Gli impatti del dominio dell’industria sull’IA
Sebbene il crescente investimento dell’industria nell’IA abbia il potenziale per fornire benefici sostanziali alla società attraverso la commercializzazione della tecnologia, secondo i ricercatori autori del paper pubblicato si Science «la concentrazione dell’IA nell’industria è preoccupante» e non è affatto priva di rischi [leggi anche: AI Index Report 2023. Le Big Tech hanno il potere di governare l’AI – ndr]
«Le motivazioni commerciali dell’industria spingono a concentrarsi su argomenti orientati al profitto. Spesso questi incentivi producono risultati in linea con l’interesse pubblico, ma non sempre. […] Un recente lavoro empirico ha rilevato che i ricercatori di IA del settore privato tendono a specializzarsi in metodi di apprendimento approfondito “affamati di dati e ad alta intensità computazionale” e che ciò va a scapito della ricerca che coinvolge altri metodi di IA, della ricerca che considera le implicazioni sociali ed etiche dell’IA e delle applicazioni in settori come la salute.

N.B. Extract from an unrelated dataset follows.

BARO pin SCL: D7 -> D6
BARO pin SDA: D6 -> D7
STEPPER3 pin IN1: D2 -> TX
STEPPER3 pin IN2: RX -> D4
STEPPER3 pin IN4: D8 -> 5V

Questi interrogativi sulla traiettoria dell’IA e su chi la controlla sono importanti anche per i dibattiti sulla sostituzione del lavoro e sulla disuguaglianza indotta dall’IA. Alcuni ricercatori sono preoccupati che ci si possa trovare su una traiettoria socialmente subottimale che si concentra maggiormente sulla sostituzione del lavoro umano piuttosto che aumentarne le capacità», scrivono preoccupati i ricercatori.
Se gli accademici non hanno accesso ai sistemi di IA dell’industria o non hanno le risorse per sviluppare i propri modelli concorrenti, la loro capacità di interpretare i modelli dell’industria o di offrire alternative di interesse pubblico sarà limitata, sia perché gli accademici non sono in grado di costruire i modelli di grandi dimensioni che sembrano essere necessari per ottenere prestazioni all’avanguardia, sia perché alcune capacità utili dei sistemi di intelligenza artificiale sembrano essere “emergenti”, nel senso che i sistemi acquisiscono queste capacità solo quando particolarmente grandi.
La sfida, però, non è superabile con un rinnovato ed esteso accordo di collaborazione tra industria e accademia. Il problema è di natura politica.
«Per i responsabili politici che si occupano di questo problema, l’obiettivo non dovrebbe essere quello di far svolgere al mondo accademico una quota particolare di ricerca. L’obiettivo dovrebbe invece essere quello di garantire la presenza di capacità sufficienti per contribuire alla revisione o al monitoraggio dei modelli industriali o per produrre modelli alternativi progettati tenendo conto dell’interesse pubblico», scrivono i ricercatori.
Senza questa scelta, lo sviluppo continuo dell’IA potrebbe lasciare indietro aspetti di interesse pubblico.